Josie's recent posts have been amazing to me. They have made me realize that I've missed the boat on a lot of things.

I feel bad that I spent so many years obsessing over Steven, and I'm so grateful that I have finally put that bad baby to rest this past year, once and for all. This, at least, has been one burden that I gladly have lain to rest. In fact, so much so, that I sent out the following note to him today. This is really all I need to say on the subject, but I'm so glad that I finally was able to say it:

Steven:
Just dropping my annual quick note to say "hi" and "hope things are going well."

Not sure where you are, but I hope you're having fun. I'm currently writing this from Ohio, where I'm working on writing an article. Unfortunately, last night, I had a bit too much fun and I'm paying for it today. Oh, my aching head...

I guess the main reason for writing this is to let you know that this has been an interesting period of time for me. Things actually reached a huge head last year and I realized that I really needed to get my act together.

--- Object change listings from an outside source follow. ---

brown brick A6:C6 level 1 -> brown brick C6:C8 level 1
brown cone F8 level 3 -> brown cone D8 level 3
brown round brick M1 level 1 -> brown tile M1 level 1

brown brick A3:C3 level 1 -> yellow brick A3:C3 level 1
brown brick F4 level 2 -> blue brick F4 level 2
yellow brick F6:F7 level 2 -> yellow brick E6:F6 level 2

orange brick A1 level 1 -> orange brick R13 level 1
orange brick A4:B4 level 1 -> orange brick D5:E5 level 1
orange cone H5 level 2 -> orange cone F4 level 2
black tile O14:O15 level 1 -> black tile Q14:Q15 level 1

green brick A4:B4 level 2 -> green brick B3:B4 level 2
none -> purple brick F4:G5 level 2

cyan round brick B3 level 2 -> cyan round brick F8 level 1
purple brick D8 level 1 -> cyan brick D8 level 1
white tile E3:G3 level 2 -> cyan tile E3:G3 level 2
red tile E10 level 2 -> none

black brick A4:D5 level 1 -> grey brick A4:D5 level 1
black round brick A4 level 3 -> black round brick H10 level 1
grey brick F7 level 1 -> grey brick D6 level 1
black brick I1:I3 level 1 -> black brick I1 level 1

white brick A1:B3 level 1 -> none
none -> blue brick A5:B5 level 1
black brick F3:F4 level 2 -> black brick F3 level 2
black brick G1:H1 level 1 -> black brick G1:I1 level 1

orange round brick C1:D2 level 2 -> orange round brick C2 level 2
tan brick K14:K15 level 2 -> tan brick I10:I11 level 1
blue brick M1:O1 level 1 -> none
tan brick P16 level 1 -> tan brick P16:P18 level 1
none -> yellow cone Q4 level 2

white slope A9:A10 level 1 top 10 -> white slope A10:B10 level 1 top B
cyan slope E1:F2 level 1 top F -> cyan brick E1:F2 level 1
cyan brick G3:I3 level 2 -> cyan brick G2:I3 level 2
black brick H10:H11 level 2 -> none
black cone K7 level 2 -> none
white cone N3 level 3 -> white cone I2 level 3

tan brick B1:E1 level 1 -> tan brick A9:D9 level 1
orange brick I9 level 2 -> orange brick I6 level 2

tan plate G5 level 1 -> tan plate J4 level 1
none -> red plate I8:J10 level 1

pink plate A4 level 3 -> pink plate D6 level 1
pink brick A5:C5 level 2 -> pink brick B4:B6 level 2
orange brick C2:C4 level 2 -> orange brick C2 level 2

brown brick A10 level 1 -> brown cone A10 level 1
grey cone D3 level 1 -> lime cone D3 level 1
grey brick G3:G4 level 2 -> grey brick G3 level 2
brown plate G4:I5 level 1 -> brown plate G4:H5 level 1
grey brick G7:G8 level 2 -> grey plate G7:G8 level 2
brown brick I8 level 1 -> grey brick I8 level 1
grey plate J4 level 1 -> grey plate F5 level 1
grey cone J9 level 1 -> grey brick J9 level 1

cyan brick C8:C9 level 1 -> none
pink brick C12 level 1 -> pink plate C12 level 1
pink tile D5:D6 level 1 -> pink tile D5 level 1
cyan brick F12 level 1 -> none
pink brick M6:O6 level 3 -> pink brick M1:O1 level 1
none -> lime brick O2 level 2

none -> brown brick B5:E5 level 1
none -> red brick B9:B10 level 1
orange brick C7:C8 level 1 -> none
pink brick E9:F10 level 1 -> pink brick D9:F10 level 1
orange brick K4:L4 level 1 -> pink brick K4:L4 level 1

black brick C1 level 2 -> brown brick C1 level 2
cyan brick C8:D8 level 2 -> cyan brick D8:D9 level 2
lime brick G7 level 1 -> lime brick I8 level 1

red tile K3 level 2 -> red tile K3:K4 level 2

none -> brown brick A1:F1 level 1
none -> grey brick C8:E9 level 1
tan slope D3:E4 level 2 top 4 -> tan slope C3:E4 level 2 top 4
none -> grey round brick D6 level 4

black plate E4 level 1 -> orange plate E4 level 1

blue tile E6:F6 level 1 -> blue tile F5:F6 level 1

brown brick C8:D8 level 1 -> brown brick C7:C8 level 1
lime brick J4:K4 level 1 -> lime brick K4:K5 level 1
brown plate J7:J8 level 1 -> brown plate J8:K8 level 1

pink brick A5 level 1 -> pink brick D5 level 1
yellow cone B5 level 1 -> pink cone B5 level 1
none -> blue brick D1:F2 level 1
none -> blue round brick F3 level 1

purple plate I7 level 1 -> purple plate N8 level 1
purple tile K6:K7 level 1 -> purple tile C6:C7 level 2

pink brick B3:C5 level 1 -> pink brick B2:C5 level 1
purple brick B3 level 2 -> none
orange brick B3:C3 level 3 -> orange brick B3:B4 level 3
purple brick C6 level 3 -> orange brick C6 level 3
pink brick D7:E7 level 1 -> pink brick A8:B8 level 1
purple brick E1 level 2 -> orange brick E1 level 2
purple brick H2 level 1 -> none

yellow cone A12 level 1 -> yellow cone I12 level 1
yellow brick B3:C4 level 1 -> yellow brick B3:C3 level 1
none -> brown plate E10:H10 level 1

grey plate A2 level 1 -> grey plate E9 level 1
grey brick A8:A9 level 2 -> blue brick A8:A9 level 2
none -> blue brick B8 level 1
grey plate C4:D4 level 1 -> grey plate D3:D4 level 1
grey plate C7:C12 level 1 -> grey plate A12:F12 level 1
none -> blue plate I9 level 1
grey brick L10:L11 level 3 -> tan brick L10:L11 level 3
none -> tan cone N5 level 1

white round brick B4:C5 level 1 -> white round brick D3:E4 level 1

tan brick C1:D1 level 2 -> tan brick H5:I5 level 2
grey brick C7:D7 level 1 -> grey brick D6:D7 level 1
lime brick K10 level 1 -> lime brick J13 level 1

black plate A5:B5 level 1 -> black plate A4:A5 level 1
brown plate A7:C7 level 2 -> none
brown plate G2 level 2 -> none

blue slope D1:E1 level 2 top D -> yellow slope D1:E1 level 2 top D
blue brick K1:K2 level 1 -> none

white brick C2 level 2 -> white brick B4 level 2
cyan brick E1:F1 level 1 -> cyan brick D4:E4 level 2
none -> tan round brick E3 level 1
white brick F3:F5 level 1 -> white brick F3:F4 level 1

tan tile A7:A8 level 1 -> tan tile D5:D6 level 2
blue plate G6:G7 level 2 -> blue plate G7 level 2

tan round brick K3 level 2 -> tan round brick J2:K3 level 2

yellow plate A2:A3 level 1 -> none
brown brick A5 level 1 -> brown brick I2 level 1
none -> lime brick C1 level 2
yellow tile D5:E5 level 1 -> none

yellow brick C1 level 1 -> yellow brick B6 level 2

So I started looking for help, and have been able to come to grips with a few things, which has afforded me a greater sense of acceptance and peace.

During my therapy sessions, we did talk about you--and our relationship as kids--for a bit, and I guess I just wanted to let you know that you were right--we really were not very good friends at all. I was looking for something that just wasn't there. I have always been mawkishly oversentimental about the whole thing, which was foolish. Therapy has afforded me the perspective to realize that I was far too clingy and emotional, and you were just...well, just mean, quite frankly. You were even mean during your visit three years ago, but I was too blind to see it at the time. But I'm certain there are reasons that you are the way you are and there were certainly reasons that I acted the way I did. And I can accept that and finally let it go. I think the only thing I still wish is that I had allowed myself the opportunity to make friends with someone who might have been a little bit more understanding and supportive, and afforded me the ability to sort through all this at a younger age. But. C'est la vie. That's what today is for.

I'm sure you're thinking that this is entirely unnnecessary, but I don't think I was completely honest with you during your visit and just wanted to make peace with things once and for all.

I truly hope that things are going well for you, because this past year couldn't have been easy. I hope that you have supportive friends who have helped you through it. You have a lot of things going for you, and so do I, at last, because I finally allowed myself to develop the strength to spread my wings and take flight.

Take care of yourself, Steve! This old scarecrow wishes you only the best!